The recommendations also stated that “the Finance Commission will be initiating dialogue with the BOI to identify, prepare and promote investments in the provinces.” The BOI at present is going through considerable restructuring. It might also not be the correct or the sole focal point in promoting private sector partnership in the provinces given that the main focus of the BOI is to attract FDI (Foreign Direct Investments) to the country.
The efforts of the FC could be multifaceted making links with the local listed companies at the Stock Exchange, the BOI companies as relevant and the various Chambers and Industrial Federations where most of the local companies are organized. The most important would be to workout parameters within which these links and cooperation could be established.
Strategy for Promotion
Apart from the Finance Commission working on a sector basis (i.e. tourism, food, finance etc.) in promoting investments in the provinces, the other potential strategy would be to making links with leading private sector companies and promoting them to expand their businesses in the provinces in general or in selected provinces.
The business magazine LMD annually ranks the top 50 business establishments in the country. For the financial year 2009/10, the tope 10 are listed as follows:
Sri Lanka Telecom
John Keels Holdings
They differ on profits, assets, shareholder funds, market capitalization, earning’s per share and dividends per share. Some have performed better in many areas than others for example, John Keels Holdings. With over 5.5 billion profits after tax for the year, the JKH were leading in both shareholder funds and market capitalization. Nevertheless, it is worth working with all of them also counting on their social profile. Corporate insights of these companies are usually given in their company annual reports. Also they appear in the LMD magazine.
While they often refer to corporate social responsibilities (CSR) in a big manner in their statements, very seldom or never at all that they refer to expanding their activities into the provinces outside the western province as a ‘corporate social responsibility.’ It might be necessary to promote the ‘balanced regional development’ as a corporate objective. However, the invitation to the private sector in investing in the provinces should not confine to the CSR. The CSR is a matter for them to decide and the effort should be to develop and encourage the private sector itself or the private sector development (PSD) in the provinces.
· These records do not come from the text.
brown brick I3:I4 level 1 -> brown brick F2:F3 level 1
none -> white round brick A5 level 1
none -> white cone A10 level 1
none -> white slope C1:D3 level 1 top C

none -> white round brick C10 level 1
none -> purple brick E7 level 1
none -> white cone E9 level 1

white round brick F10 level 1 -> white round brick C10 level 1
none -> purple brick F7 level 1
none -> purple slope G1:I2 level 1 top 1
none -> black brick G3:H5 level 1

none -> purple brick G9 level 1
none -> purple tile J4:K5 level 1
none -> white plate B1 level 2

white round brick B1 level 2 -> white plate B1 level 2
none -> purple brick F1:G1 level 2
Another way of working with the private sector is to make links with the leading Directors. The LMD (December 2010) gives names of 22 leading Directors in the private sector (only one woman!) and those will be useful contacts for the Finance Commission. The leading names are: Ranjeevan Seevaratnam, Ajit Gunewardene, Ronnie Peiris, Susanth Ratnayake, Mohan Pandithage, Harry Jayawardena, Rajan Asirwathan, Ajit Jayaratne, Jayampathi Bandaranayake, Anthony Page, Rajan Brito, ATP Edirisinghe, Dr. Uditha Liyanage, AR Rasiah, Deva Rodrigo, JC Page, KDD Perera, AK Gunaratne, Anushman Rajaratnam, SDR Arudpragasam, Sarath Genegoda and Rohini, Ganegoda.
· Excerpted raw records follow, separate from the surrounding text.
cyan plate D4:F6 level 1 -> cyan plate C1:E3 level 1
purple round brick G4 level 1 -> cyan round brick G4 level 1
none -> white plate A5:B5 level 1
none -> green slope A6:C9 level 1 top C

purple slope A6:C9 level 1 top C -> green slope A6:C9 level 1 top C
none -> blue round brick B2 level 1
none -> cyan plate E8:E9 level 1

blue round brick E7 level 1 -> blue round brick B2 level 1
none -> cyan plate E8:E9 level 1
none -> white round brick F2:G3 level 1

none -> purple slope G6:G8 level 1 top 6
The private sector development in the provinces should take diverse ways. The promotion from outside and promotion within provinces are necessary. One tangible way of promotion within provinces is to promote the Stock Exchange. At present the Colombo Stock Exchange has only few branches and the promotion is necessary in other areas in provinces and districts. Both the Colombo Stock Exchange (CSE) and the Securities and Exchange Commission (SEC) are apparently keen in promoting the stock market through various ways.